Pequenos pedaços de lã amarrados nos estais laterais do mastro e bem na altura dos olhos (quando olhando para o horizonte), permitem identificar mudanças no ângulo do vento e assim conseguir evitar futuros jaibes e cambadas inesperadas...

Muitos barcos possuem sistemas de indicação do vento através do display da estação de vento e outros ainda possuem birutas rígidas no alto do mastro.

Não sou contra este tipo de equipamento lá em cima, mas sou totalmente a favor da redundância das birutas na altura dos olhos. A atenção do capitão sempre está voltada para o horizonte, para as birutas da genoa (no contravento e no través) e nas variações na direção do vento.

Em uma grande tela (como se fosse uma TV) você tem acesso a três coisas ao mesmo tempo: horizonte, birutas da genoa e biruta da direção do vento presa no estai.

Toda e qualquer alteração será notada imediatamente, pois nossa visão periférica permite que nos atentemos aos três fatores ao mesmo tempo.

Nos ventos de popa, apenas dois, mas não menos importantes, são os fatores: horizonte e variações do vento que podem implicar em perda de rendimento ou em um jaibe inesperado.

É justamente nos ventos de popa que a biruta de lã se torna imprescindível.

Não há como ficar olhando lá para cima do mastro o tempo todo e também não há nenhum sentido em fazer isto.

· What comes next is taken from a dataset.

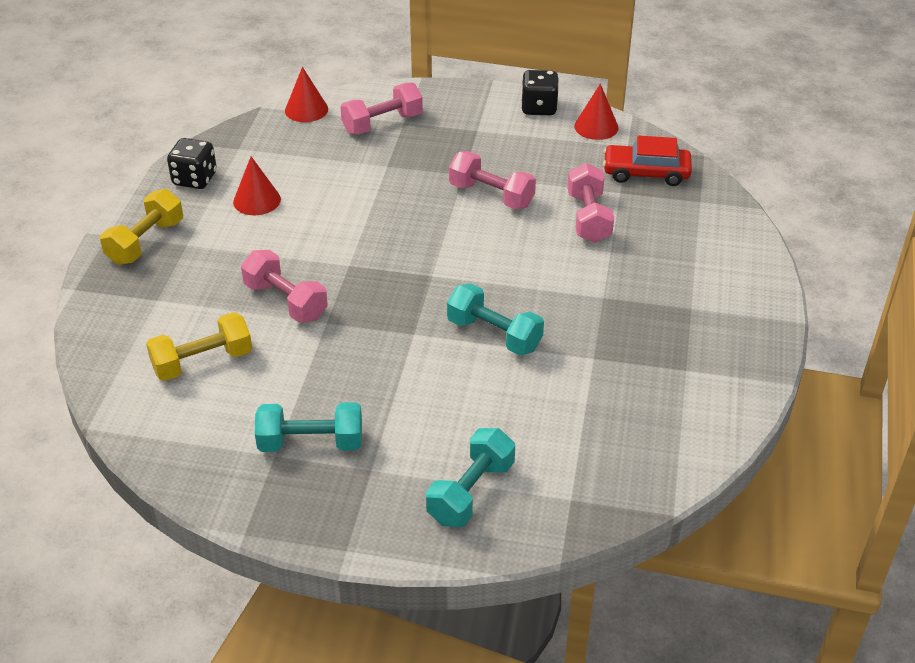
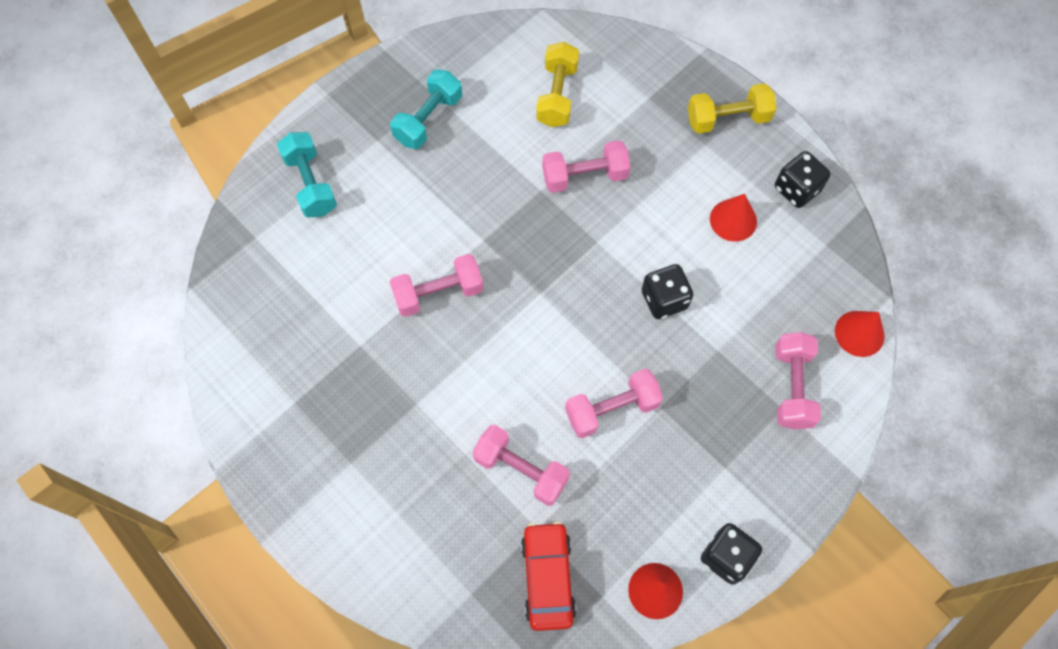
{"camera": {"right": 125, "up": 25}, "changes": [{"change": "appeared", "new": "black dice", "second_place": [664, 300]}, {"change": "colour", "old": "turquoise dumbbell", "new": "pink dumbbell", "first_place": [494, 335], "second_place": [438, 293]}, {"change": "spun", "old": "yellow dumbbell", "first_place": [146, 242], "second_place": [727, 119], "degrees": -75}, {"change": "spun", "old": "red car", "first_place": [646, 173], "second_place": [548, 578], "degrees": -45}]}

Além de arrumar uma dor na coluna cervical, você perde o foco da proa e de tudo que possa aparecer pela frente.

O display da estação de vento deve ser instalado em um local que você não disperse sua atenção com a proa. Se ele for mal instalado e ficar muito baixo, por exemplo, você terá que ficar toda a hora olhando para baixo e perderá o rumo de proa com bastante facilidade. Se este for o caso, procure sentar em um nível que o display e o olhar no horizonte fiquem o mais alinhado possível.

Quando escrevo este tipo de artigo sempre penso em quem está começando.

Quem já rodou muitas milhas já está mais acostumado a realizar manobras com certa destreza e a enxergar perigos com antecedência.

Outra coisa que devo lembrar é que escrevo para quem veleja em locais com predominância de ventos fortes, como é o caso de Floripa.

Explico isto antes que o pessoal lá de Angra e Paraty me chamem de exagerado (rsrsrsrs).

Mesmo que você só veleja em locais com pouco vento penso ser hiper importante você aprender o que fazer quando uma frente entrar ou quando uma trovoada pegar você no meio do caminho.

Não dá pra ficar achando que a vida toda você só vai ficar pegando ventinho...

Aqui em Floripa os ventos de 20 a 30 nós predominam.

Até 40 nós você vai me ver dando aula normalmente e passando disto eu interrompo a aula e compenso em outro dia.

Meu veleiro escola é um Wind 34’. Ele foi concebido e dimensionado para ventos fortes.

Confiar no barco e em tudo o que está em cima dele é tão importante quanto manter a sua tripulação treinada para condições mais difíceis.

De vez em quando realize o rizo do grande, jogue uma boia na água e realize a manobra de homem ao mar, baixe a vela grande e amarre-a com rapidez na retranca, enrole a genoa de maneira precisa e eficaz etc.

Treine suas habilidades e de seus comandados constantemente, pois o nível de auto confiança aumenta.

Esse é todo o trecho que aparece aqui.